Introduction to Stochastic Processes, I
This course is an introduction to some basic topics in the theory of stochastic processes. After finishing the discussion of multivariate distributions and conditional probabilities initiated in Math 180A, we will study Markov chains in discrete time. We then begin our investigation of stochastic processes in continuous time with a detailed discussion of the Poisson process. These two topics will be combined in Math 180C when we study Markov chains in continuous time and renewal processes.
We shall be using the Math 180A text (PROBABILITY by Jim Pitman)
at the beginning of the term, but the required text for Math 180B (and 180C)
is An Introduction to Stochastic Modeling (Fourth Edition) by M. Pinsky and S. Karlin. I plan to discuss most of the material contained in chapters 3, 4, and 5 of the text; the first two chapters contain review material.
- Lectures will be on Monday, Wednesday and Friday, from 3pm tp 3:50 pm, in CSB 002.
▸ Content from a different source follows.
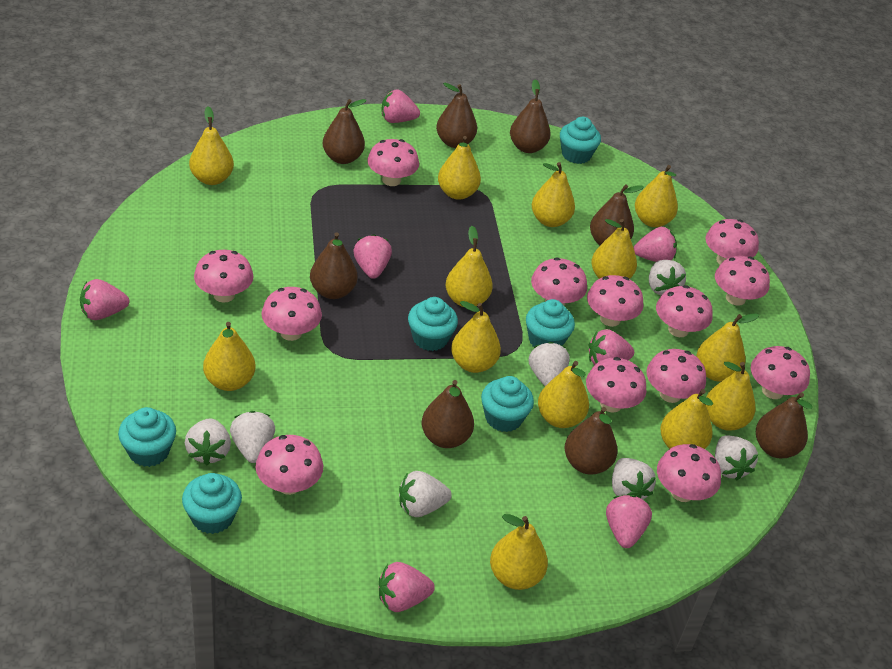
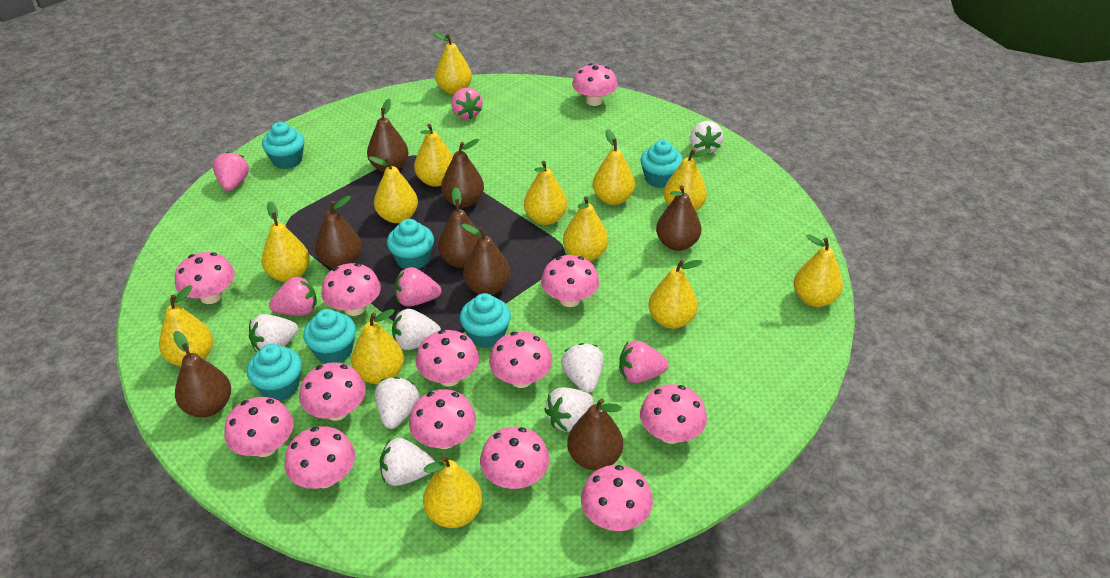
pink strawberry: 7 -> 5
- Discussion sections with your TA meet on Mondays according to the following schedule:
Section A01: 4 PM to 4:50 PM, Center Hall 217B
Section A02: 5 PM to 5:50 PM, Center Hall 217B
Section A03: 6 PM to 6:50 PM, APM B402
- Your course grade will be based on your performance on the two midterm exams and the final exam. These exams will be weighted as follows:
- Midterm 1: 20%
- Midterm 2: 25%
- Final: 40%
- In addition there will be weekly homework assignments which in total will account for the remaining 15% of your grade.
These assignments will be due on Tuesdays at 6 pm in your TA's homework drop box, located in the basement of APM (turn left upon exiting the elevator or the stairwell); homework may also be turned in at your section meeting on the Monday before the homework due date.
- The midterm exams will be given on February 1 and March 1.
- The +/- grading system will be used for letter grades.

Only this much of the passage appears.